Ever since WordPress 2.5 added native tag­ging sup­port, I’ve been going through my old entries and appro­pri­ately tag­ging each one. Recently, I arrived at the chunk of time where I started dat­ing Louise.

It’s said that every­one has at least one rela­tion­ship where you look back and ask your­self, “What the hell was I think­ing?”. I never believed it until, four years later, I came across those old posts. The words were a stark reminder of how hard I tried to make it work, of how much I did for her, and how it was never good enough.

She would belit­tle my attempts to grow and improve, push me to the lim­its of my tol­er­ance, and when I would speak up about how much it hurt me, she would jus­tify it in say­ing that she would refuse to hide her opin­ions because cou­ples should be “open”. I kept get­ting put down, over and over again.

There’s one cor­re­spon­dence in par­tic­u­lar on her blog that I saved, some­thing that typ­i­fies the rela­tion­ship in a few para­graphs, that I read when­ever I need a smile:

is there really such thing as ran­dom, when it comes to people?

seems like in one way or another, i end up dat­ing the same kind of guy.

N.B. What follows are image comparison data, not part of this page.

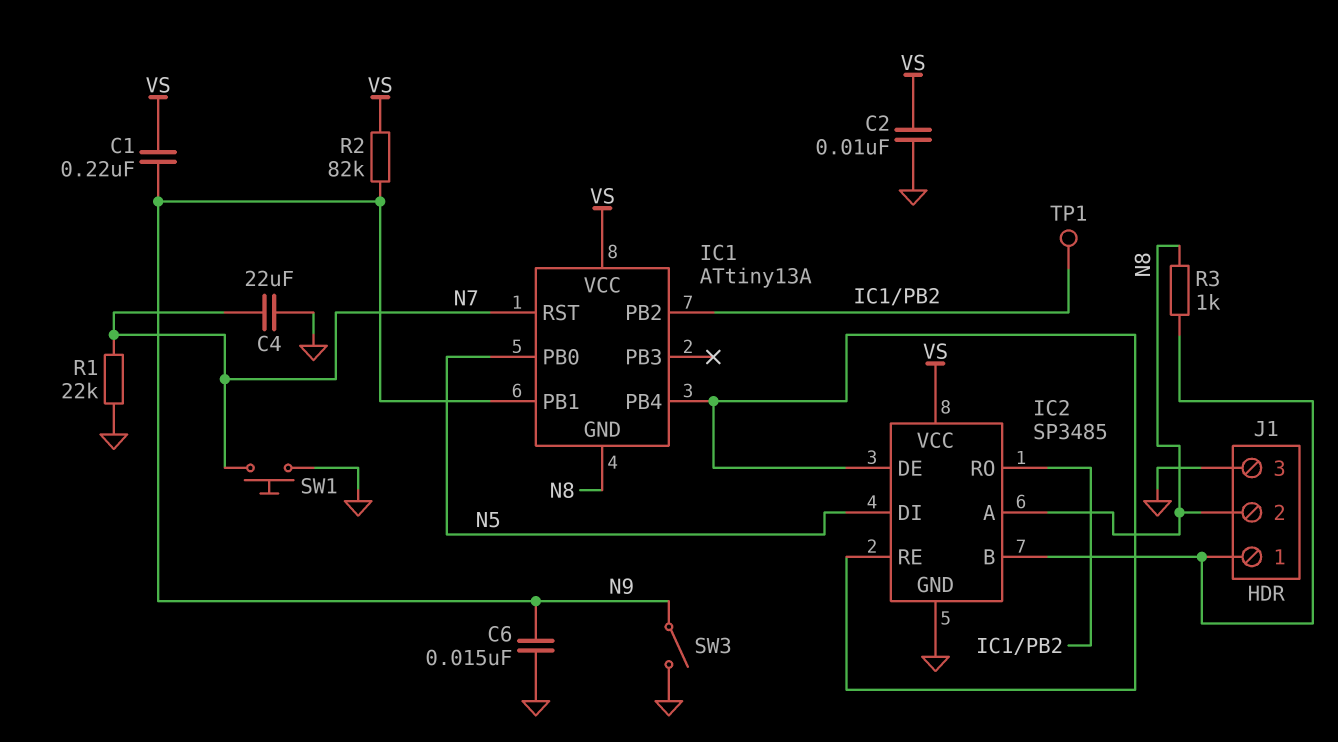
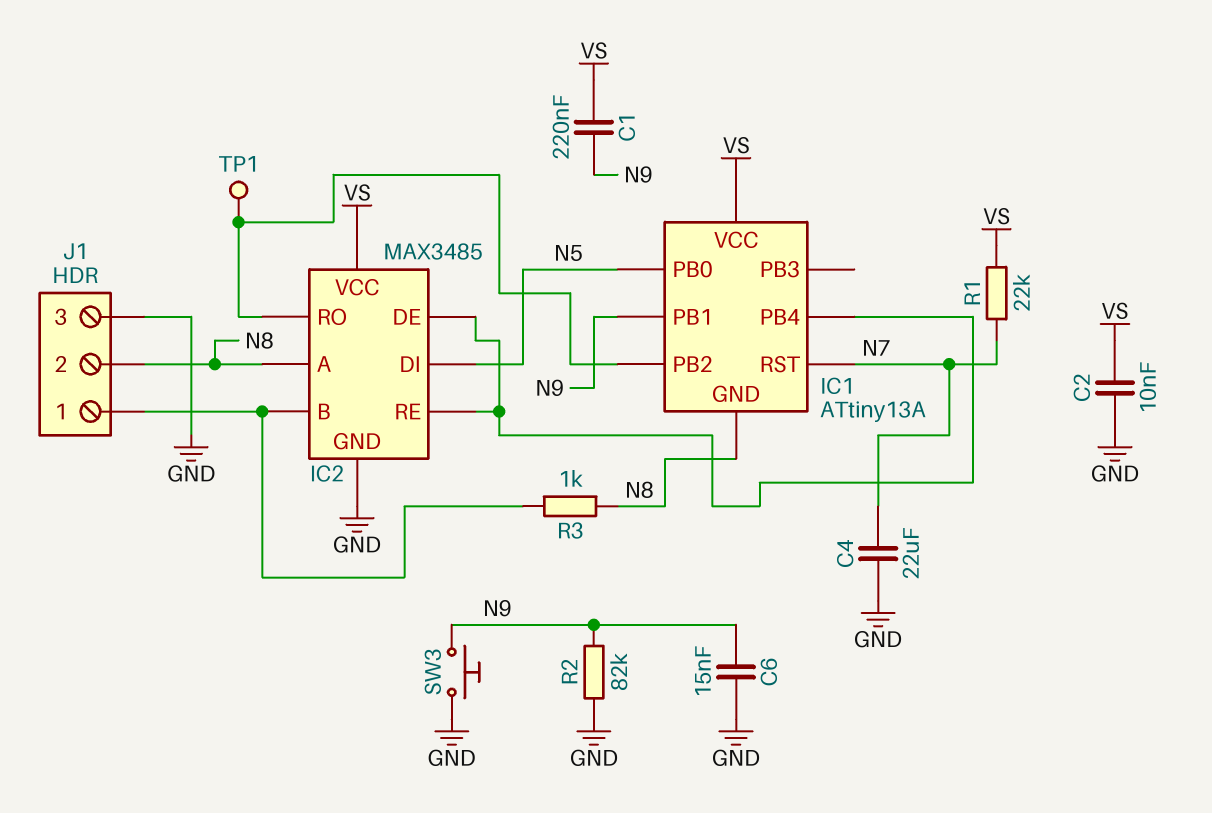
IC2: SP3485 -> MAX3485
R1: 22k (GND, N7) -> 22k (N7, VS)
R2: 82k (N9, VS) -> 82k (GND, N9)
SW1: button (GND, N7) -> none
SW3: switch (GND, N9) -> button (GND, N9)

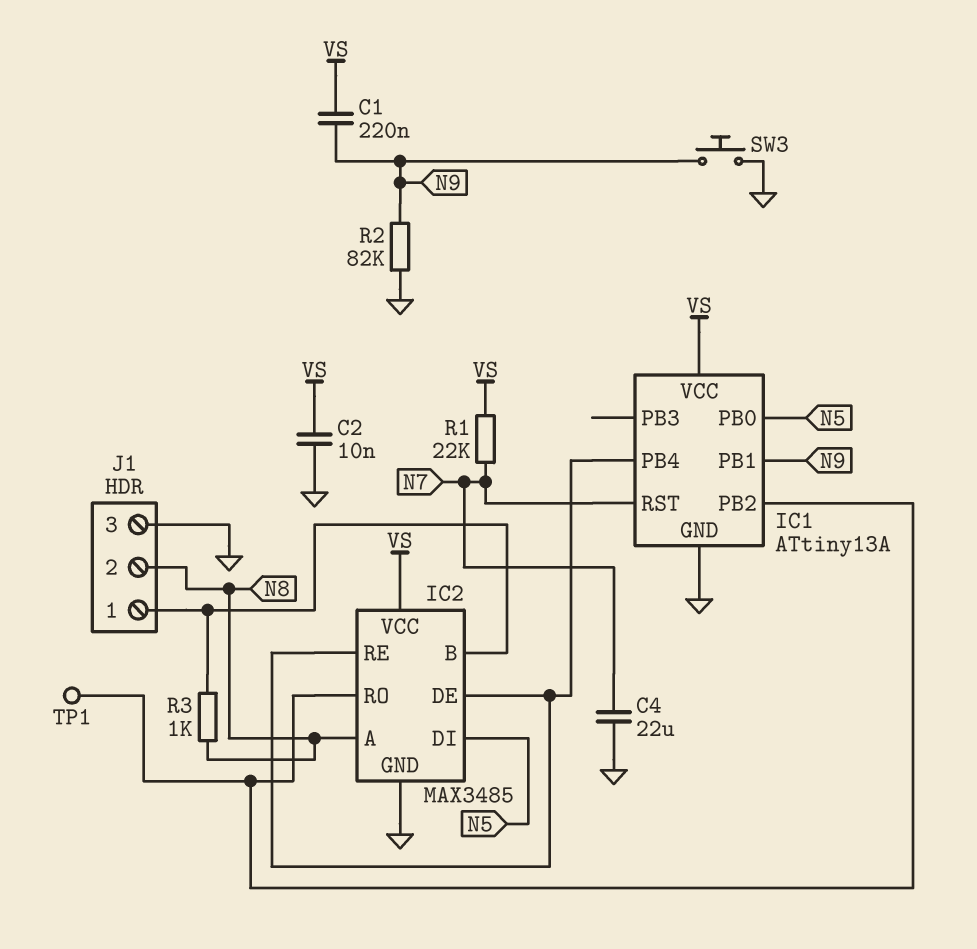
C6: 15nF (GND, N9) -> none
IC1 pin GND: N8 -> GND

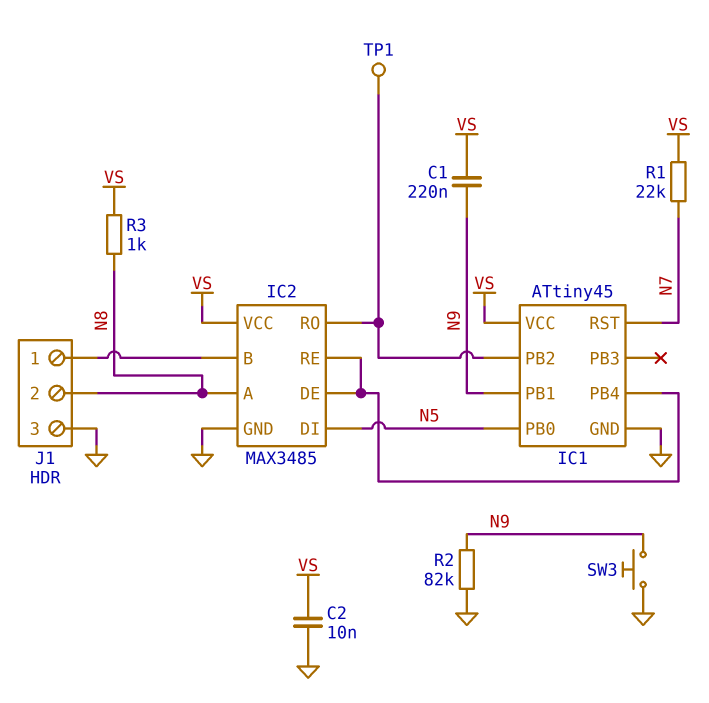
C4: 22uF (GND, N7) -> none
IC1: ATtiny13A -> ATtiny45
R3: 1k (IC2/B, N8) -> 1k (N8, VS)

why is it that i find con­fi­dence so sexy and yet i date peo­ple with very lit­tle of it? Why do i keep find­ing myself with peo­ple with more inse­cu­ri­ties then me? is that a safety net? i hope the fuck not.

I’d like to think that i dont have all that many inse­cu­ri­ties.. but you know.. when i’m with some­one who is very crit­i­cal of them­selves, i can only imag­ine what they think of me. no more shop­ping with oth­ers, it makes me feel unattractive.

and… out­side of that sit­u­a­tion.. i know im attrac­tive… i just dont con­form to what “soci­ety” believes is attractive.

I replied:

You hurt me so much when you say these things. Things such as com­par­ing me to your ex’s, when they are your ex’s for a rea­son. This cer­tainly does not make me feel more con­fi­dent. I admit that I’m inse­cure; it’s some­thing that I’ve been deal­ing with for most of my life, and some­thing that I plan on work­ing on for the rest of it. I was hop­ing that you could accept this as part of me and deal with it until I’m ready, because I’m mak­ing a con­scious effort to improve. Your words are nei­ther nice or encour­ag­ing, and they show me that you’re hav­ing a hard time deal­ing with my cur­rent inabilities.

I’ve asked you not to do this before, and this is the last time that I’m going to ask you not to do it again. If you come to the con­clu­sion that there are no ran­dom peo­ple and that you just keep dat­ing the same types of guys, then we have a problem.

And her response:

warn­ing!!!!!!!

This weblog is writ­ten with­out appolo­gies. I say what i feel here because if i dont, i tend to say them out loud.

For those who dont like it, just dont visit this site… i’ll cre­ate a fluffy place where noth­ing but good thoughts are recorded and you can live in bliss, think­ing that you are the only per­son in the world who has thoughts they cant SAY to some­one else.

rant over, fuck off.

And I smile because it’s a reminder of how much bet­ter it is now that I’m out of that toxic rela­tion­ship. Of how I unar­guably made the right deci­sion. My calm, rea­son­able response, met with her lash­ing out as if it was my fault. Even now, I can’t believe I was strong enough to put up with all her bull­shit and bear the brunt of both our inse­cu­ri­ties, to the point where I would phys­i­cally abuse myself.

Once, she even had the audac­ity to leave a spite­ful com­ment on one of my hon­est entries, after what she wrote above.

I remem­ber being on the bus the day I decided to break up with her. It took longer than it should have because I was always clouded by fatigue. I adjusted my sleep­ing sched­ule to hers, but she got to sleep in because of the nature of her job. The day I finally got a decent night’s sleep was the day I fig­ured out that it wasn’t worth it. Even John, who con­tra­dicts every­thing I say as both lawyer and con­sigliere, agreed that there was no hope with her.

Afterward, she saw every­thing so dif­fer­ently from the way it hap­pened, as if I was at fault, when it was the one rela­tion­ship which I feel con­fi­dent in say­ing that I gave her every­thing and did noth­ing wrong. I always sus­pected it was some kind of defence-mechanism, where her mind wouldn’t let her objec­tively, con­sciously see any of her issues or mistakes.

So it had to end, for the sake of my san­ity and my self-respect.

Sometimes, you sit back and real­ize, “I deserve so much bet­ter than this”.